= Task details =
Once you reach the line containing "line: (643, 822)" in the data below, restate each line word for word up to and including the one containing "line: (919, 101) -> (973, 94), added".

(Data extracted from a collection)
+++++

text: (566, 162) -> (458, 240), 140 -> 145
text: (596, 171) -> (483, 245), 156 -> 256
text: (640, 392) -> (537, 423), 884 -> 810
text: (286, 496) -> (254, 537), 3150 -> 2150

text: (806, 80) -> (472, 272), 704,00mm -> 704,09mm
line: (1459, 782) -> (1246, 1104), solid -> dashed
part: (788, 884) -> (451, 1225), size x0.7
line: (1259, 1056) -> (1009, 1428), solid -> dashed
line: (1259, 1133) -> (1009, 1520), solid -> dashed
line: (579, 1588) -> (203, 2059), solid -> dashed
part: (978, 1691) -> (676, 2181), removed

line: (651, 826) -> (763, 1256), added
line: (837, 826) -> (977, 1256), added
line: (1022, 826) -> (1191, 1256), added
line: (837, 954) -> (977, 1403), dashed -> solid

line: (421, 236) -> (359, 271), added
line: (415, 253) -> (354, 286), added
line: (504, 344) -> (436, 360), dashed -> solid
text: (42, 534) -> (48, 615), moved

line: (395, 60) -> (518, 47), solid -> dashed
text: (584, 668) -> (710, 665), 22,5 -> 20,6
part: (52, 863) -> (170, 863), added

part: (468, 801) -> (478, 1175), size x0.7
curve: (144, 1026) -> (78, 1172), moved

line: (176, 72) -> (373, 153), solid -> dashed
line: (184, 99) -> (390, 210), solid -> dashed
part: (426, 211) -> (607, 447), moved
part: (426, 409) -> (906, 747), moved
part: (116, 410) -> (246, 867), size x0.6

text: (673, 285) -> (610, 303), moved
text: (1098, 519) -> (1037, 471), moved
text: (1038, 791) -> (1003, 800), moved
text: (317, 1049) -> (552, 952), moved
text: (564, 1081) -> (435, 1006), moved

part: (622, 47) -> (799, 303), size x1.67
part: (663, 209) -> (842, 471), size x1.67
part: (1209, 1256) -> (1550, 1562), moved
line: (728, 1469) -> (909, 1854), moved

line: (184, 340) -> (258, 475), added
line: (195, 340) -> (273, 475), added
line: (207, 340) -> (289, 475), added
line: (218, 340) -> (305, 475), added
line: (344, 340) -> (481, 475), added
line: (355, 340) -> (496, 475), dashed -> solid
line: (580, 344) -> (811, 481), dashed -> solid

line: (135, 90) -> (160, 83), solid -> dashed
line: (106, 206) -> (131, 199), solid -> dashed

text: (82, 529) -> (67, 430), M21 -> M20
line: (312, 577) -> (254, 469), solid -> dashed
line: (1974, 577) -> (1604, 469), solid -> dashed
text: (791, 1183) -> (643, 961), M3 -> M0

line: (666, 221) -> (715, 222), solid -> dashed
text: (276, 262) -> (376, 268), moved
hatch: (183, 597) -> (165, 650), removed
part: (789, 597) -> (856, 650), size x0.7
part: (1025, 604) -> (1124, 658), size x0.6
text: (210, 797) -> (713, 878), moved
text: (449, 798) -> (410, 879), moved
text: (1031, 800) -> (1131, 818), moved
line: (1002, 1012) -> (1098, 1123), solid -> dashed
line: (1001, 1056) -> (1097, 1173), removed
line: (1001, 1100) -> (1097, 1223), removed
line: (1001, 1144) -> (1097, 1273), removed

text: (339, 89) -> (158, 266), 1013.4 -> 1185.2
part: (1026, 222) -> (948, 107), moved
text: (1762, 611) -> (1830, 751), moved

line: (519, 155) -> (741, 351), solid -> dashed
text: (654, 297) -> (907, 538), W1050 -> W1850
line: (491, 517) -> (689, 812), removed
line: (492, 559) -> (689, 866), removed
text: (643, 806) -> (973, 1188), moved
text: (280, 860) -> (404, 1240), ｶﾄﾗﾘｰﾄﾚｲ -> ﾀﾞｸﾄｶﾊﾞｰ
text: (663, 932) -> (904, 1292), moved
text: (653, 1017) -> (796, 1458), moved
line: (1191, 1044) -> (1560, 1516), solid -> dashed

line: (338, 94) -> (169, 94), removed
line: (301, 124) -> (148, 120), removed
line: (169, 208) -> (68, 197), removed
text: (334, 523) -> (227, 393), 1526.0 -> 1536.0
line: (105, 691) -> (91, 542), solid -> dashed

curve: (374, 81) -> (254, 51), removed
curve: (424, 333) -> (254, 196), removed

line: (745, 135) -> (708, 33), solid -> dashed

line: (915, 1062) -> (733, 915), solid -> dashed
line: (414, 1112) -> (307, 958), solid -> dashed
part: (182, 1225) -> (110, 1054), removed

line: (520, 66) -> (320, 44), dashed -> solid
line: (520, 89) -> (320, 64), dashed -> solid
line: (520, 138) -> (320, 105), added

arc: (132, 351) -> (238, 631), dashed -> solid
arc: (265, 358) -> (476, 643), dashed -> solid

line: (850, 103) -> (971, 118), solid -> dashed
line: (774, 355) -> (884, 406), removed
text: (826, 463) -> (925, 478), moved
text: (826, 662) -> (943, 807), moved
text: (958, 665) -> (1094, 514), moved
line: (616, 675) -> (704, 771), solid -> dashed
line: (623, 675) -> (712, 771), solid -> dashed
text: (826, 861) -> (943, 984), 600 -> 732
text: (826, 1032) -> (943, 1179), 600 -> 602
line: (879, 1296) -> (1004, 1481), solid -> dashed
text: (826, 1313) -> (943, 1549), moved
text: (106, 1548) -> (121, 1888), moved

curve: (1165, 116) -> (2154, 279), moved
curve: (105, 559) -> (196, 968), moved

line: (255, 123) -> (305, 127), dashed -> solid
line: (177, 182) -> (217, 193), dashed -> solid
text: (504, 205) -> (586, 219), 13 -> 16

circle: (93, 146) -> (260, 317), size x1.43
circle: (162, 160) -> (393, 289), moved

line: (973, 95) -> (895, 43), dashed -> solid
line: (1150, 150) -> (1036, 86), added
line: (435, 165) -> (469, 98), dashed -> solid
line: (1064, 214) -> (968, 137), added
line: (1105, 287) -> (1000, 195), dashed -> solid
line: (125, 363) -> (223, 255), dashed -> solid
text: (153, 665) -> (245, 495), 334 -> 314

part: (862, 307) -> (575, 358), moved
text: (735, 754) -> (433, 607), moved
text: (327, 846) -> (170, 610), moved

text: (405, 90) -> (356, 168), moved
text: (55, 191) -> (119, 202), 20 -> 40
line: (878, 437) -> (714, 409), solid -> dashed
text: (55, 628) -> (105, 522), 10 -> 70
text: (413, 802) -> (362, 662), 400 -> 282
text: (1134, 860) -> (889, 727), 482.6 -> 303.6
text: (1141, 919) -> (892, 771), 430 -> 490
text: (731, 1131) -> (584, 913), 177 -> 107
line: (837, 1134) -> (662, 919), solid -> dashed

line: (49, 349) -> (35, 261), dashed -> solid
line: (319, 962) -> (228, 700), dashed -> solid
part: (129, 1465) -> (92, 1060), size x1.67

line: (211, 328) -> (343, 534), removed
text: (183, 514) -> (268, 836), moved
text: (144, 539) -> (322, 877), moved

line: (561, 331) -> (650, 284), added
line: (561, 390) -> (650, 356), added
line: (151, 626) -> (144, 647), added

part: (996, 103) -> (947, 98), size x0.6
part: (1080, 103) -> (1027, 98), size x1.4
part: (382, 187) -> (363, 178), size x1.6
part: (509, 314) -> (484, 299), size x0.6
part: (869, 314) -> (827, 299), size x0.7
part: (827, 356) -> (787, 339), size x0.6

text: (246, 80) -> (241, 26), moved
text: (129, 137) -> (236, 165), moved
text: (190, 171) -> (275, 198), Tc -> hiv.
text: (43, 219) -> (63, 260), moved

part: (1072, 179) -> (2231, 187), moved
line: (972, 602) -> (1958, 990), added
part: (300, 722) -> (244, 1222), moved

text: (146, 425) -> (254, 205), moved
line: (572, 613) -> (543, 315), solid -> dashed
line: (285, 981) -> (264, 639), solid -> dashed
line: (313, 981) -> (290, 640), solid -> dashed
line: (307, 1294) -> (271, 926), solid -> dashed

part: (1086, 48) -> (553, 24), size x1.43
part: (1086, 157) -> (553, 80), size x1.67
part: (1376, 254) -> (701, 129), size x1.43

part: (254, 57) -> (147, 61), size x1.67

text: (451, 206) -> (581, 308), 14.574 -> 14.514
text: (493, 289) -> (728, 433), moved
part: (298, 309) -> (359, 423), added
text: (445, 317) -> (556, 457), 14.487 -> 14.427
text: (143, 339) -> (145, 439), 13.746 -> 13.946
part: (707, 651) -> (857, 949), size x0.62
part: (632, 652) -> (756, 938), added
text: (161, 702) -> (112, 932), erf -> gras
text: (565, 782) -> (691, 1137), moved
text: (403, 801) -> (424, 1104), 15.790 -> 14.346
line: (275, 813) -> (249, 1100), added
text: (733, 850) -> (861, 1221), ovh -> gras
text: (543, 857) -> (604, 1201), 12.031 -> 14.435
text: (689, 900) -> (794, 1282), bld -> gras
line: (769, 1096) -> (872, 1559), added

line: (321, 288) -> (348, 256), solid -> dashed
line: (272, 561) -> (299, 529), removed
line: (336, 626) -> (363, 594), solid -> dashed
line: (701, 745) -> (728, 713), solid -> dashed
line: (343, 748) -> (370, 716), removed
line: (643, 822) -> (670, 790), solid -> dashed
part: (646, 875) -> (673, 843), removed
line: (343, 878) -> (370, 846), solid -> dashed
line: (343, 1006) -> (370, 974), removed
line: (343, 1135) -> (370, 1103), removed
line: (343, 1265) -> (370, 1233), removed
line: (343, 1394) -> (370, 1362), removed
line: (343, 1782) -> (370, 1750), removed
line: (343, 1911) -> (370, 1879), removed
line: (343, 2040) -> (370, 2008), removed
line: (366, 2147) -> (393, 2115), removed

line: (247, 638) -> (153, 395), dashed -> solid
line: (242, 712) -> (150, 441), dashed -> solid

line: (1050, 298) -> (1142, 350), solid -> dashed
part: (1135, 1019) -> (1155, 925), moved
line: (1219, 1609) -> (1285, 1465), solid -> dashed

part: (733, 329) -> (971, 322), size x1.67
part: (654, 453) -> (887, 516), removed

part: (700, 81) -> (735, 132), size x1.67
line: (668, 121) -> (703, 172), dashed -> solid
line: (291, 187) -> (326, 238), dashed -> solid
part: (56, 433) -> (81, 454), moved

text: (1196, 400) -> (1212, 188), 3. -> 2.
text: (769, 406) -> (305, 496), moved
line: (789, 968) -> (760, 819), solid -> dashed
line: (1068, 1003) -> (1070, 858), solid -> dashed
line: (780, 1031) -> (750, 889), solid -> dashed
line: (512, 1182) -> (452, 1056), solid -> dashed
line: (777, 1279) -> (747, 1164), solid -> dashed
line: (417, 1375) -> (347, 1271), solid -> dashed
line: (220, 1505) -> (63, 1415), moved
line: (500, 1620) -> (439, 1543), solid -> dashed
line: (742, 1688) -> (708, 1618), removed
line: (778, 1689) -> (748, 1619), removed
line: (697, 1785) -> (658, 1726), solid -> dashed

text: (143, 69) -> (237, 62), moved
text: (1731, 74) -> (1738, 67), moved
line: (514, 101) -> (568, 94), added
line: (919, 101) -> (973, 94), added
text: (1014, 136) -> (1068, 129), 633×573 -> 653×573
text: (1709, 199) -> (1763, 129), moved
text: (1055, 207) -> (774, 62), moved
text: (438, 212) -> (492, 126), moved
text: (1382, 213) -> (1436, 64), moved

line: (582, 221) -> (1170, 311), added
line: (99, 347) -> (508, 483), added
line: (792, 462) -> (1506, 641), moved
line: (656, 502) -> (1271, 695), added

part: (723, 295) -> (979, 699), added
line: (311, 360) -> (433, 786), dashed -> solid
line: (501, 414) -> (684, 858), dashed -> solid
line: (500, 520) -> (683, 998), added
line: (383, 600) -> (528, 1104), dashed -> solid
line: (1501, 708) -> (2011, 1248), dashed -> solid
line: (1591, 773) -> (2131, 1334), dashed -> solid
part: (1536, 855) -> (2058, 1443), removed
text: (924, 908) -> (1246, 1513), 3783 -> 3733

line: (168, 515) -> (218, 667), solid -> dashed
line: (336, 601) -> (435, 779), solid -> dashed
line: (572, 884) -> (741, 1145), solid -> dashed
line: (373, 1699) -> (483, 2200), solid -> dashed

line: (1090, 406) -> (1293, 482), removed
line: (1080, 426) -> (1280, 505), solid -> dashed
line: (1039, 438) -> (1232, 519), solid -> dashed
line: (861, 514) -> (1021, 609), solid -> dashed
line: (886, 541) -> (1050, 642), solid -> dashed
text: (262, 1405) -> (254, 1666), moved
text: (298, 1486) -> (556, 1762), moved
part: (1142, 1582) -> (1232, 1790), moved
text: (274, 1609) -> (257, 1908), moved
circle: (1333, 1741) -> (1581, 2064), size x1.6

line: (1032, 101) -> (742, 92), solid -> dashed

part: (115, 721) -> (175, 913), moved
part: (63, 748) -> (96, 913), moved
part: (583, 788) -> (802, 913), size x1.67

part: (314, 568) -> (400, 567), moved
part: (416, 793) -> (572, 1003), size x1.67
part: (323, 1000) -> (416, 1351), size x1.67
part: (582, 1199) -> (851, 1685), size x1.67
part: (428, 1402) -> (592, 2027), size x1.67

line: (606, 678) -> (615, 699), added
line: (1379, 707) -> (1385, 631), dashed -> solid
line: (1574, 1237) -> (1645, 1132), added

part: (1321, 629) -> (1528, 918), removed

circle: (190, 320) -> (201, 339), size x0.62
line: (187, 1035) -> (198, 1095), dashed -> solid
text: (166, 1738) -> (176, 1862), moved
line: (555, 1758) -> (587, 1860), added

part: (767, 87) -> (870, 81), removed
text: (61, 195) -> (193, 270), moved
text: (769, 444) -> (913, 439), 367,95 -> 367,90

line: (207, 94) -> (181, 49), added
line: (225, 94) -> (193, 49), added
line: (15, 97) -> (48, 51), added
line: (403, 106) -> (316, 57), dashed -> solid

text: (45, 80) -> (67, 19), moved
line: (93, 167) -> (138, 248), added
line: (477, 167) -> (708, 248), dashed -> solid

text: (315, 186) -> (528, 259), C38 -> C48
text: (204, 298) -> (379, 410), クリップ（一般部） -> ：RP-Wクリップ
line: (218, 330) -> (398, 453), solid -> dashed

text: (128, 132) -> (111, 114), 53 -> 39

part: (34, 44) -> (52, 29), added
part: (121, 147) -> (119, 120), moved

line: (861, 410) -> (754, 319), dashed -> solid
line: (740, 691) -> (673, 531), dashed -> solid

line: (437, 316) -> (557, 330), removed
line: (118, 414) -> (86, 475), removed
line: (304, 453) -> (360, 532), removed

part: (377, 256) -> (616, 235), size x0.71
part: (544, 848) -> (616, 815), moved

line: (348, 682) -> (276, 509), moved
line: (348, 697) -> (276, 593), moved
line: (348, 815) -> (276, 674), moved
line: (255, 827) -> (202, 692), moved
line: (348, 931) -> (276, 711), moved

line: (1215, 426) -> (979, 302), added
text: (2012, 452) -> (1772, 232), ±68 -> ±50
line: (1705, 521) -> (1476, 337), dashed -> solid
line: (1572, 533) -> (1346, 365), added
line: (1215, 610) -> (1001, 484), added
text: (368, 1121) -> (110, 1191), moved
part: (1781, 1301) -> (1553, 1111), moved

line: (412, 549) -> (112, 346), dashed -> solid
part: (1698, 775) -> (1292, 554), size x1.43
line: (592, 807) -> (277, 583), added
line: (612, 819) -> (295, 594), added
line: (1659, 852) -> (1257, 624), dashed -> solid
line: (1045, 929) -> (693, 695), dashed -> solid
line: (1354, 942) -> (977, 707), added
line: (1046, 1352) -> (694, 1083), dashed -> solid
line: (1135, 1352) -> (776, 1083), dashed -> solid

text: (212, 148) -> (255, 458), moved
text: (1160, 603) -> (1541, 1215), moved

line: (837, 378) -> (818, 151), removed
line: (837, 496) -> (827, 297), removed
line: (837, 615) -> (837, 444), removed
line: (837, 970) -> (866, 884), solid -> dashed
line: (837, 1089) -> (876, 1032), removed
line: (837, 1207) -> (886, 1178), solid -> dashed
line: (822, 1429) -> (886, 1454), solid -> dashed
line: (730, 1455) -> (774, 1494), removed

+++++

= Solution to the exercise =
line: (643, 822) -> (670, 790), solid -> dashed
part: (646, 875) -> (673, 843), removed
line: (343, 878) -> (370, 846), solid -> dashed
line: (343, 1006) -> (370, 974), removed
line: (343, 1135) -> (370, 1103), removed
line: (343, 1265) -> (370, 1233), removed
line: (343, 1394) -> (370, 1362), removed
line: (343, 1782) -> (370, 1750), removed
line: (343, 1911) -> (370, 1879), removed
line: (343, 2040) -> (370, 2008), removed
line: (366, 2147) -> (393, 2115), removed

line: (247, 638) -> (153, 395), dashed -> solid
line: (242, 712) -> (150, 441), dashed -> solid

line: (1050, 298) -> (1142, 350), solid -> dashed
part: (1135, 1019) -> (1155, 925), moved
line: (1219, 1609) -> (1285, 1465), solid -> dashed

part: (733, 329) -> (971, 322), size x1.67
part: (654, 453) -> (887, 516), removed

part: (700, 81) -> (735, 132), size x1.67
line: (668, 121) -> (703, 172), dashed -> solid
line: (291, 187) -> (326, 238), dashed -> solid
part: (56, 433) -> (81, 454), moved

text: (1196, 400) -> (1212, 188), 3. -> 2.
text: (769, 406) -> (305, 496), moved
line: (789, 968) -> (760, 819), solid -> dashed
line: (1068, 1003) -> (1070, 858), solid -> dashed
line: (780, 1031) -> (750, 889), solid -> dashed
line: (512, 1182) -> (452, 1056), solid -> dashed
line: (777, 1279) -> (747, 1164), solid -> dashed
line: (417, 1375) -> (347, 1271), solid -> dashed
line: (220, 1505) -> (63, 1415), moved
line: (500, 1620) -> (439, 1543), solid -> dashed
line: (742, 1688) -> (708, 1618), removed
line: (778, 1689) -> (748, 1619), removed
line: (697, 1785) -> (658, 1726), solid -> dashed

text: (143, 69) -> (237, 62), moved
text: (1731, 74) -> (1738, 67), moved
line: (514, 101) -> (568, 94), added
line: (919, 101) -> (973, 94), added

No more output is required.